La petite musique qui s’est peu à peu fait entendre depuis quelques mois devient de plus en plus audible : Keir Starmer serait dénué de tout sens politique, s’étant peu confronté aux électeurs. Parachuté en 2015 dans une circonscription imperdable du centre de Londres, il a presque immédiatement rejoint le cabinet du leader de l’époque, Jeremy Corbyn. Peu gardent d’ailleurs souvenir de son passage éclair sur les arrière-bancs du parlement, il a tout de suite rejoint le premier rang. Il est décrit comme inflexible, impitoyable et brutal par les observateurs. Lorsque la députée travailliste Rosie Duffield démissionne du parti à l’automne 2024, elle ne mâche pas ses mots : « Votre approche managériale et technocratique, et votre manque de savoir-faire de base et d’instincts politiques, a plombé notre parti […] Je n’ai plus aucune confiance en votre volonté de tenir la promesse du soi-disant ‘changement’ faite pendant la campagne électorale, ni de mener à terme les changements que notre parti s’est fixés comme objectifs depuis plus de dix ans. » Et il semble surtout avoir abandonné toute la partie économique à Rachel Reeves et son entourage, maintenant retranché au 11 Downing Street. Cette dernière a d’ailleurs choisi comme chef de cabinet Matt Pound, un ancien organisateur de Labour First, un groupe de pression de droite au sein du Parti travailliste et qui s’est illustré dans le passé pour son role dans la purge des membres supportant l’ancien leader Jeremy Corbyn, figure de proue de la gauche radicale.
Pour conclure, je voulais signaler la publication le 22 janvier d’un livre (oui, soyons transparent, j’en suis l’auteur) : « L’effet Starmer : comment les travaillistes sont devenus un parti de droite » , aux éditions Le Bord de l’Eau (sur le site de l’éditeur et dans toutes les bonnes librairies). Le livre a été écrit au début de l’été 2024 (mais une postface a été ajoutée dans les premières semaines de l’automne). Vous y retrouverez de nombreuses analyses qui expliquent les déboires actuels du Labour et la montée de l’extrême droite de Nigel Farage. Lorsque j’ai écrit le livre, je ne savais pas encore qu’Elon Musk prévoyait de donner 100 millions au parti afin de booster ses chances de prendre le pouvoir, toutefois c’est (malheureusement) bien une suite que je pouvais décrire comme suite possible si Starmer échouait à incarner le changement (indice : c’est page 135 du livre). L’hypothèse Farage comme Premier ministre était un sujet de plaisanterie il y a quelques années, elle est maintenant sérieusement considérée parmi les commentateurs de la politique britannique. Lui aussi a une réponse simple à tous les problèmes : c’est la faute des immigrés.
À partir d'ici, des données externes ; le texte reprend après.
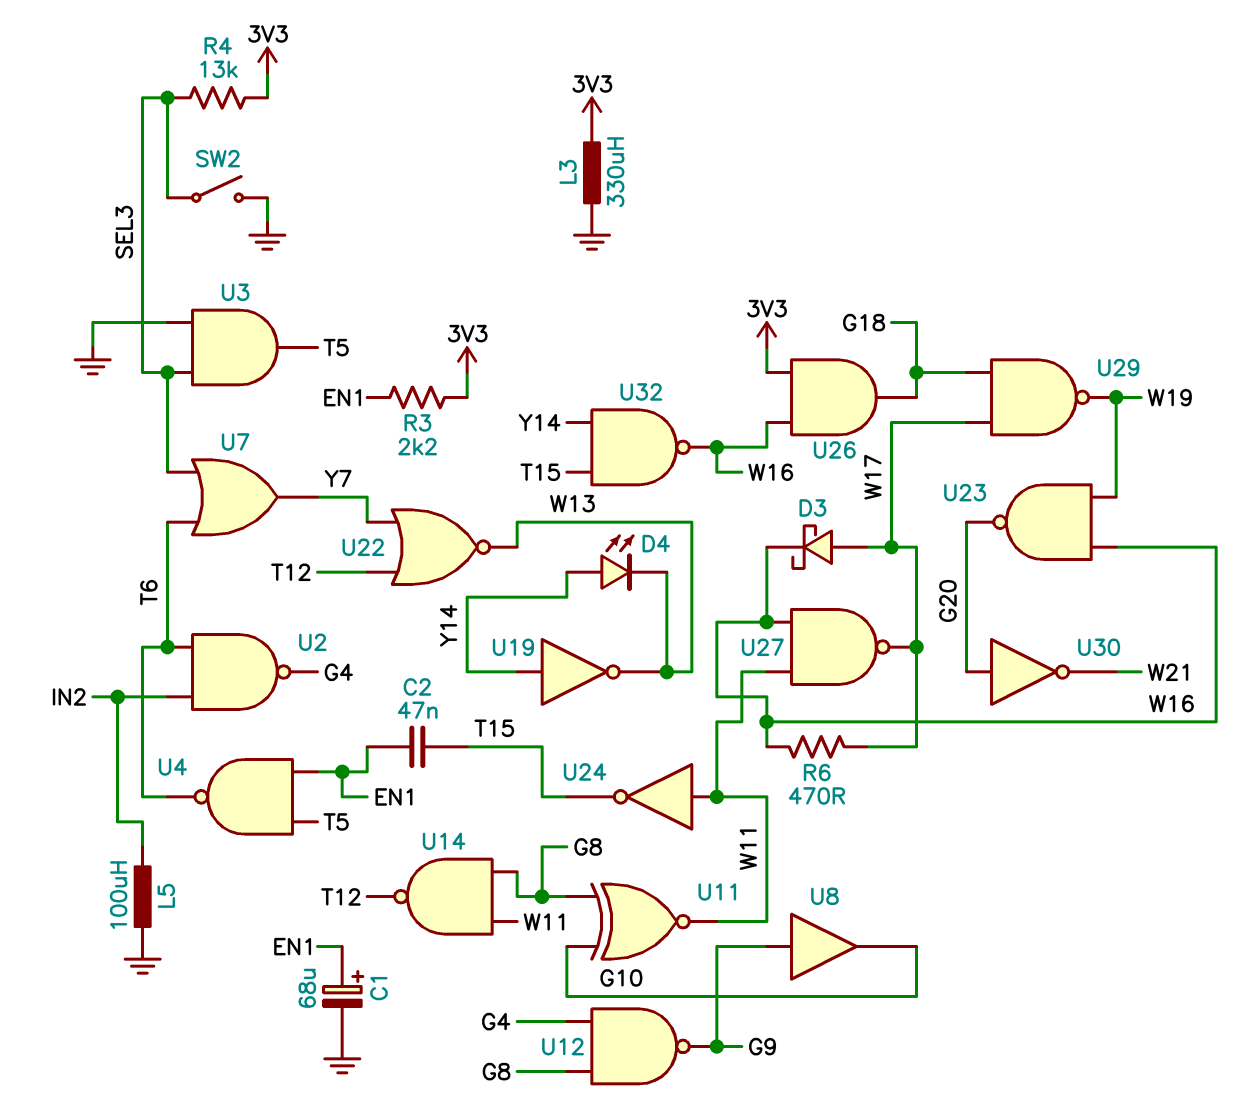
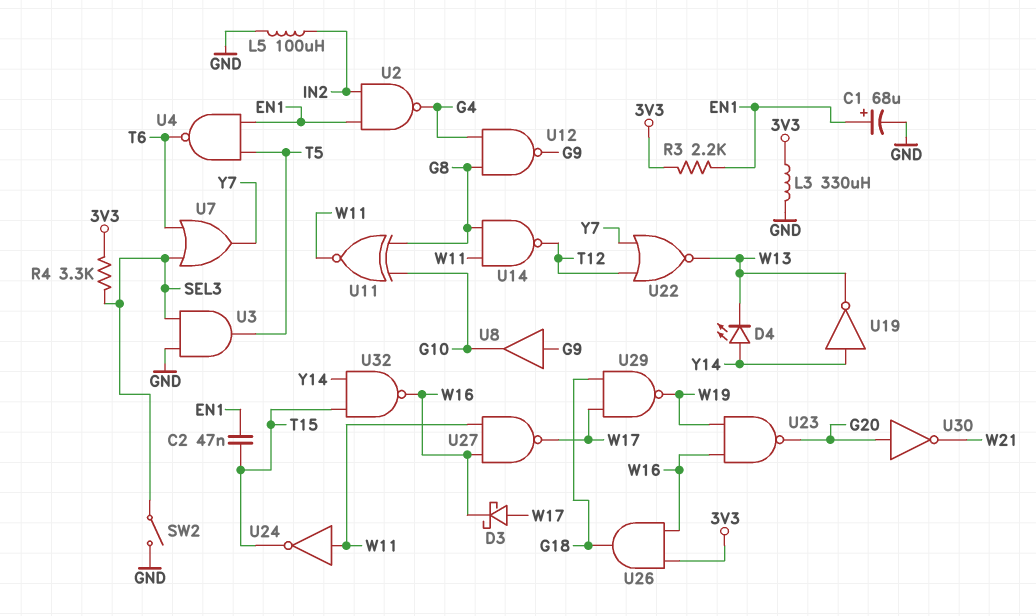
R4: 13k (3V3, SEL3) -> 3.3k (3V3, SEL3)
R6: 470 (W16, W17) -> none
U2: NAND (in IN2, in T6, out G4) -> NAND (in EN1, in IN2, out G4)

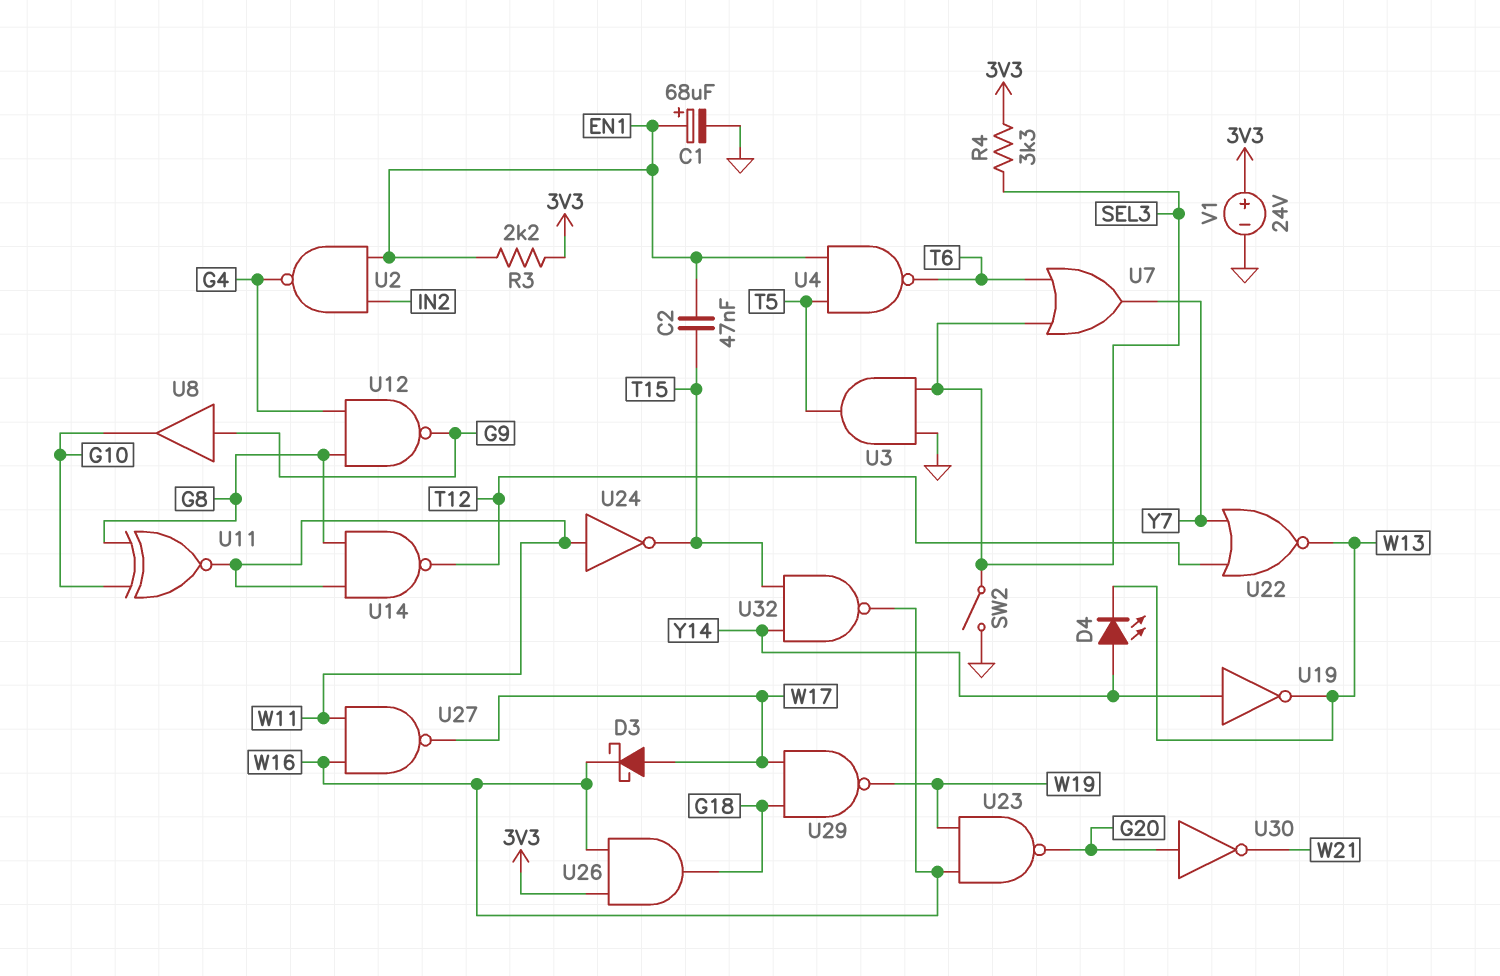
L3: 330uH (3V3, GND) -> none
L5: 100uH (GND, IN2) -> none
V1: none -> 24V (plus 3V3, minus GND)

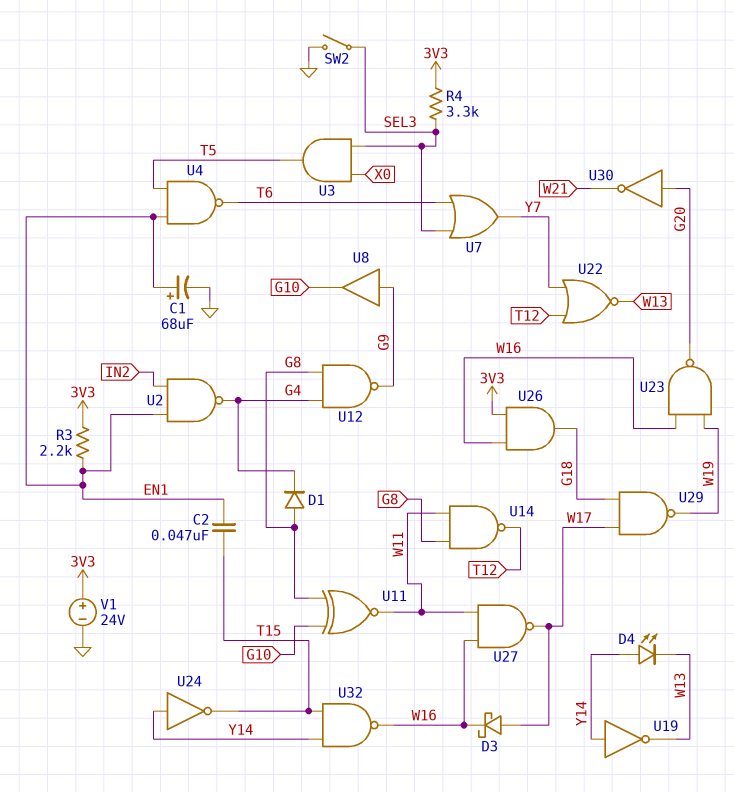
D1: none -> diode (A G8, K G4)
U3: AND (in GND, in SEL3, out T5) -> AND (in SEL3, in X0, out T5)
U24: NOT (in W11, out T15) -> NOT (in Y14, out T15)

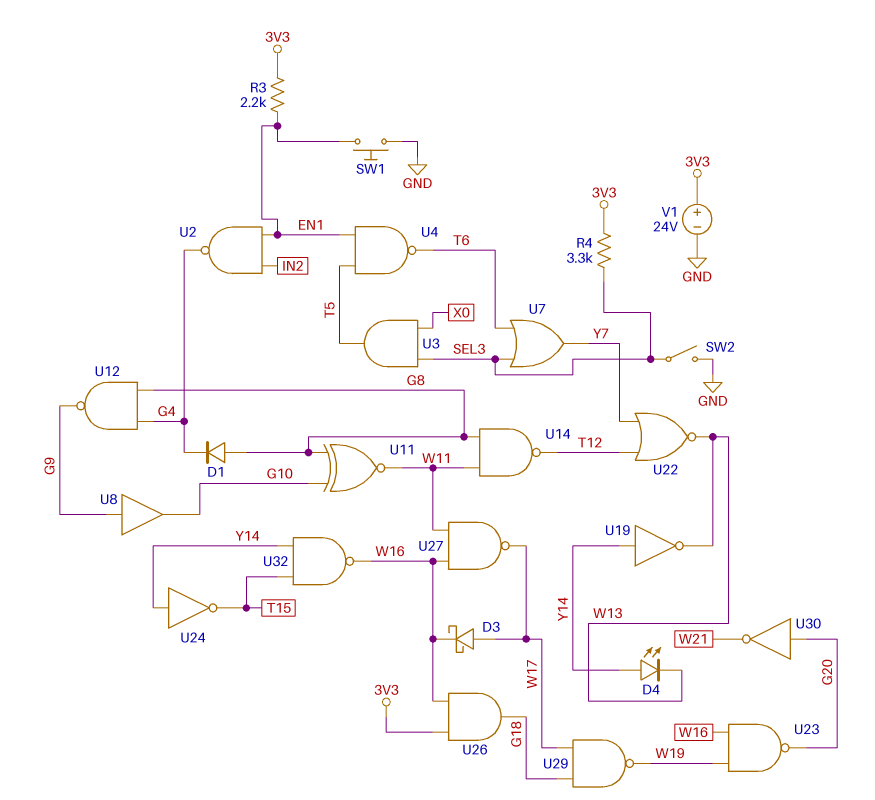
C1: 68uF (plus EN1, minus GND) -> none
C2: 47nF (EN1, T15) -> none
SW1: none -> button (EN1, GND)

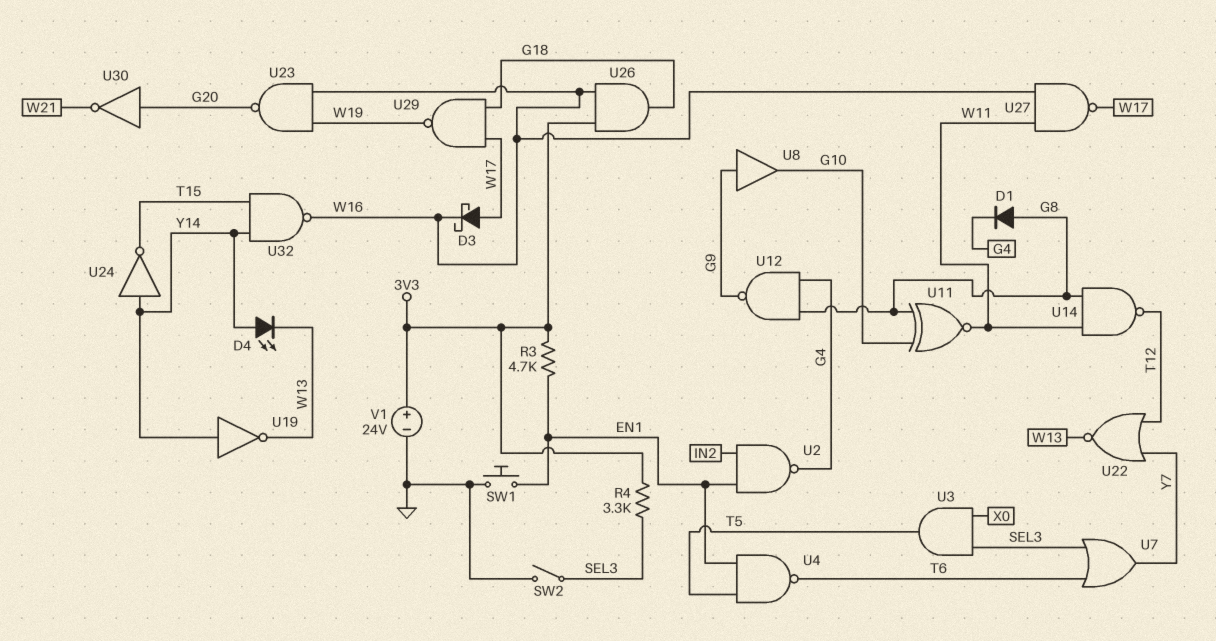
R3: 2.2k (3V3, EN1) -> 4.7k (3V3, EN1)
Au final, on peut établir plusieurs parallèles avec ce qui s’est passé ces dernières années en France : des politiques prétendument centrées qui dérivent vers la droite pave souvent la voie à l’extrême droite — un phénomène également observable actuellement dans plusieurs pays européens tels que l’Italie ou l’Allemagne. Comme l’explique depuis de nombreux mois l’historien Johann Chapoutot, le début du XXe siècle nous montre qu’extrême centre et fascisme font bon ménage.
Vonric
Notes:
[1] Pourquoi ce chiffre? Parce que c’est celui de la croissance observée pendant la période du New Labour de Tony Blair, il y a presque 20 ans et surtout avant la crise financière de 2008, le Brexit et la pandémie de Covid, l’invasion de l’Ukraine et la guerre à Gaza.
[2] En français : « Les choses ne peuvent que s’améliorer », une chanson du groupe de pop music d’Irlande du Nord D:Ream sortie en 1993, et qui devint l’hymne de campagne du New Labour pendant sa campagne électorale victorieuse de 1997.